Diaz Ruano v. Holder , 420 F. App'x 19 ( 2011 )


Menu:
  •                 Not for Publication in West's Federal Reporter
    United States Court of Appeals
    For the First Circuit
    No. 10-1876
    EDUARDO DE JESÚS DÍAZ RUANO,
    Petitioner,
    v.
    ERIC H. HOLDER, JR., ATTORNEY GENERAL,
    Respondent.
    PETITION FOR REVIEW OF AN ORDER OF
    THE BOARD OF IMMIGRATION APPEALS
    Before
    Boudin, Selya and Howard,
    Circuit Judges.
    Robert M. Warren on brief for petitioner.
    Tony West, Assistant Attorney General, Civil Division, John S.

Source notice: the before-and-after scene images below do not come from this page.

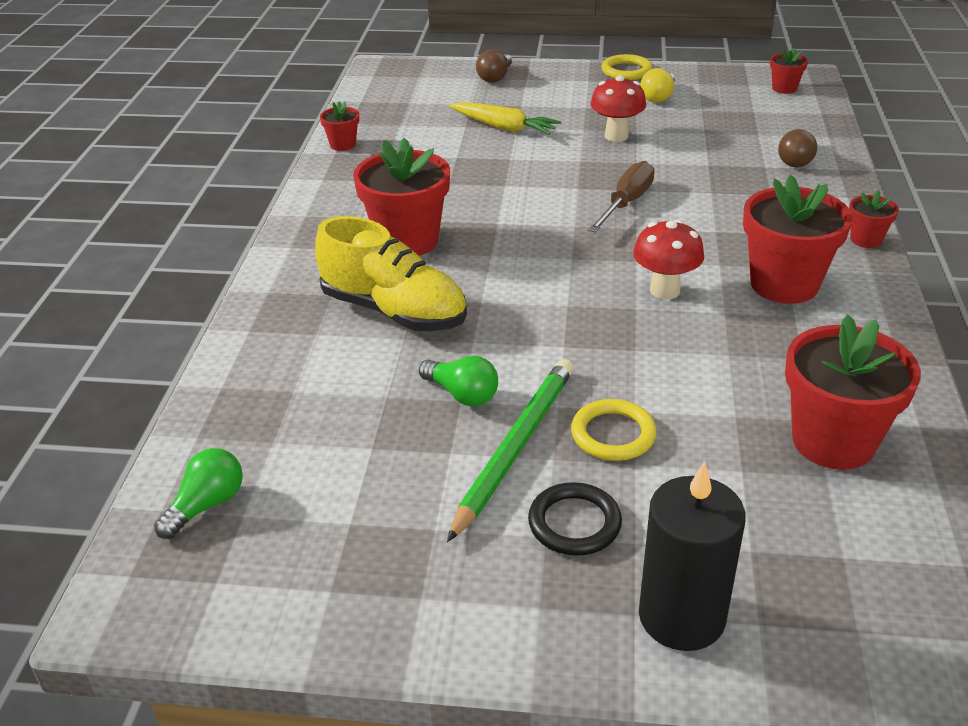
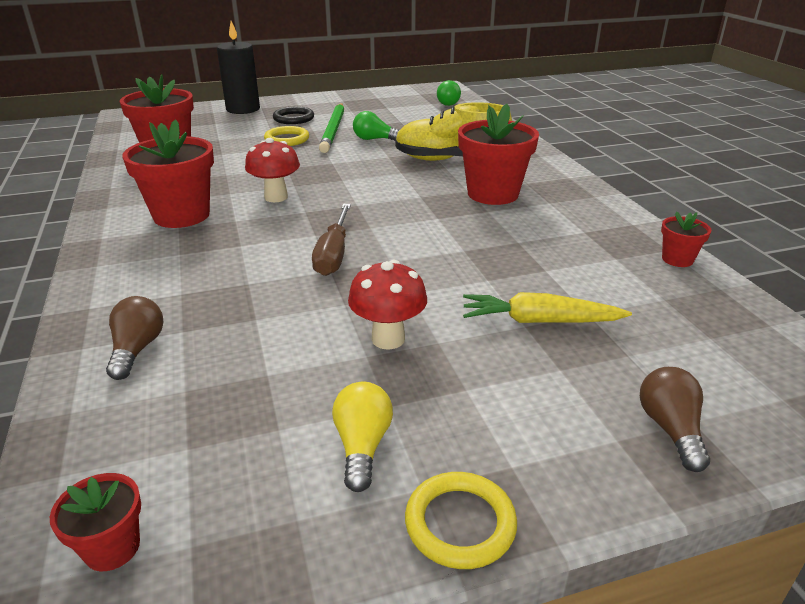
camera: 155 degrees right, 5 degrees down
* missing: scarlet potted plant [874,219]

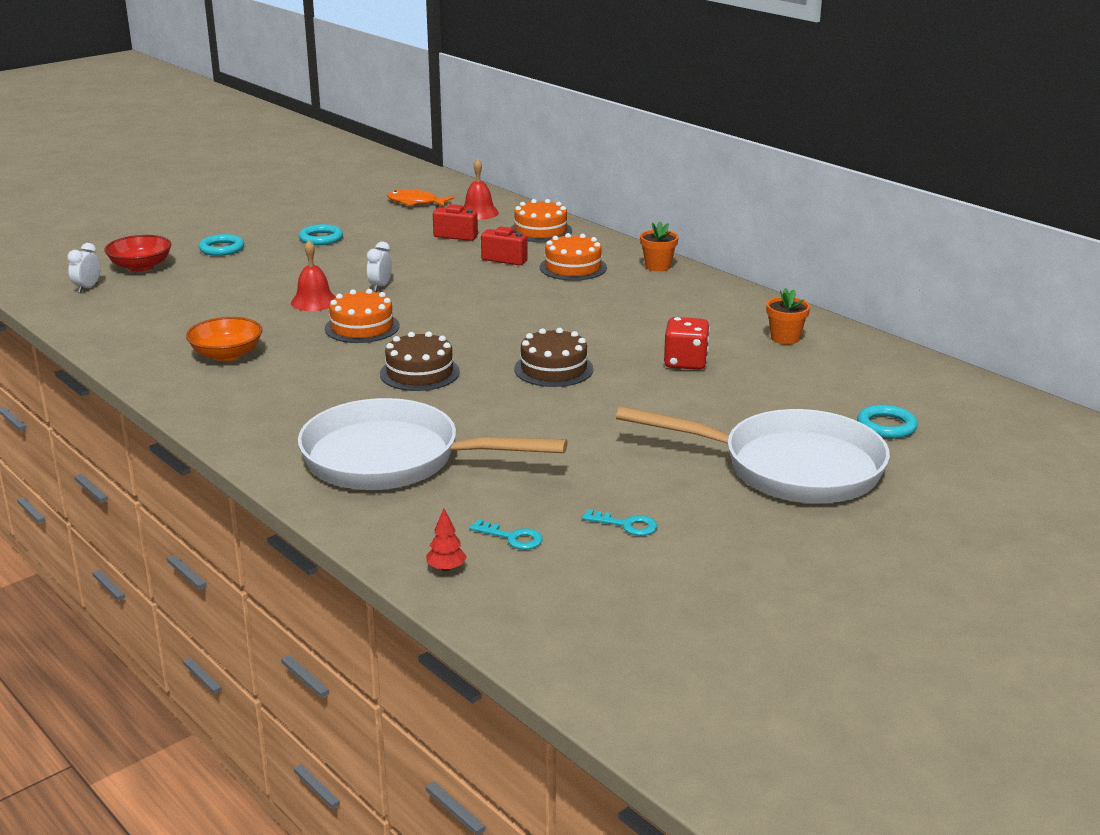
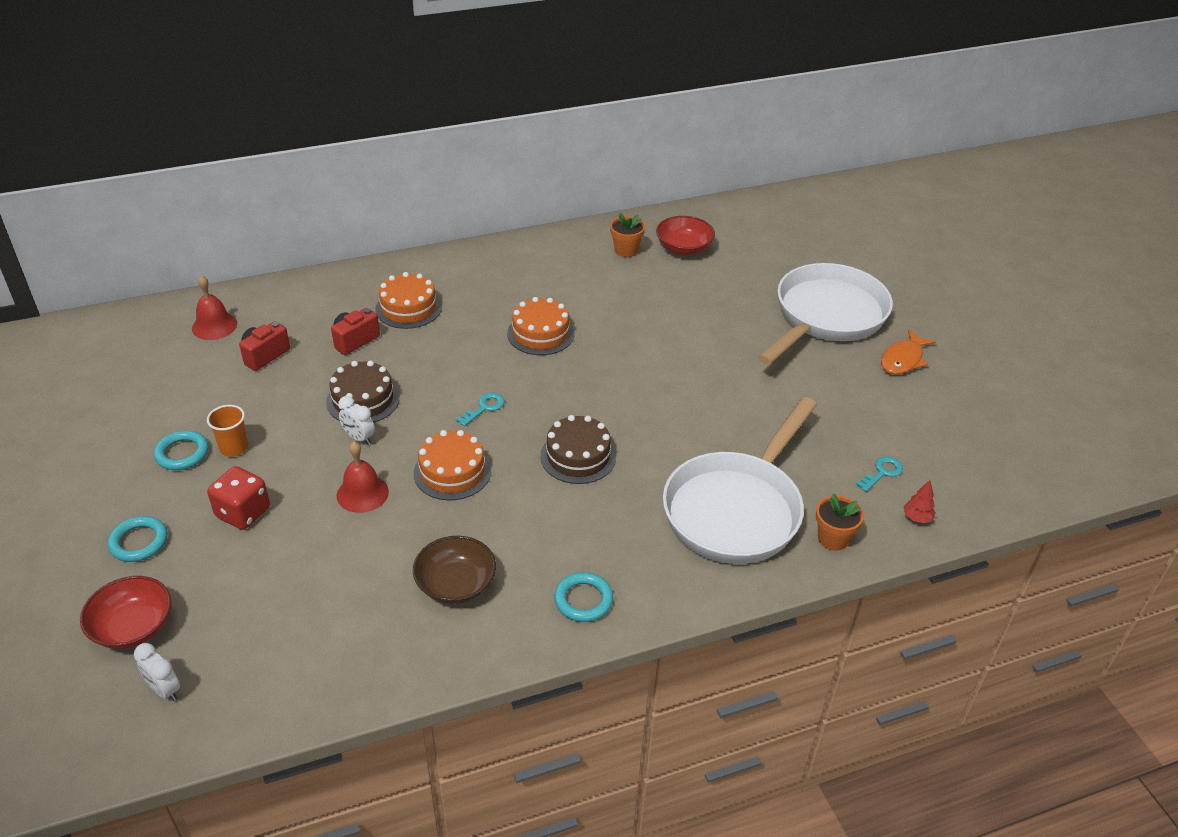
camera: 70 degrees left, 15 degrees up
* appeared: orange tumbler [227,431]
* relocated: scarlet dice [687,343] to [238,498]
* relocated: russet layer cake [554,357] to [363,392]
* colour: orange bowl [224,339] to russet bowl [454,570]
* relocated: teal latchkey [619,522] to [480,409]
* relocated: orange layer cake [541,220] to [540,326]
* relocated: teal hoop [887,422] to [583,597]
* appeared: scarlet bowl [685,235]
* relocated: orange potted plant [659,246] to [840,522]
* relocated: orange fish figure [420,198] to [908,352]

    Hogan, Senior Litigation Counsel, and Robbin K. Blaya, Trial
    Attorney, Office of Immigration Litigation, on brief for
    respondent.
    April 28, 2011
    Per Curiam.     Eduardo de Jesús Díaz Ruano, a Guatemalan
    national, seeks judicial review of an order of the Board of
    Immigration Appeals (BIA) denying his application for withholding
    of removal and protection under Article III of the United Nations
    Convention Against Torture (CAT).          After careful consideration, we
    deny the petition.
    We draw the facts largely from the petitioner's testimony
    before the immigration judge (IJ).
    During his formative years, the petitioner lived in the
    village of San Pedro Ayampuc, where he worked on his father's farm.
    Over time, criminal gangs became an insidious influence in the
    region.    In 2003, one such gang turned its attention to the
    petitioner's village.
    The gang tried unsuccessfully to recruit one of the
    petitioner's friends.     The gang then threatened to beat the friend
    if he did not join.     The recalcitrant recruit responded by fleeing
    the country.
    The petitioner feared that the gang, members of which
    frequently had seen him and his friend together, would focus on him
    next.     This   fear   became   a   reality;   the   gang   confronted   the
    petitioner to determine the friend's whereabouts.            The petitioner
    would not divulge this information, and the gang threatened him
    with violence.      The petitioner reported this incident to the
    -2-
    police.   They paid him a visit but told him that there was not
    enough evidence to pursue the matter.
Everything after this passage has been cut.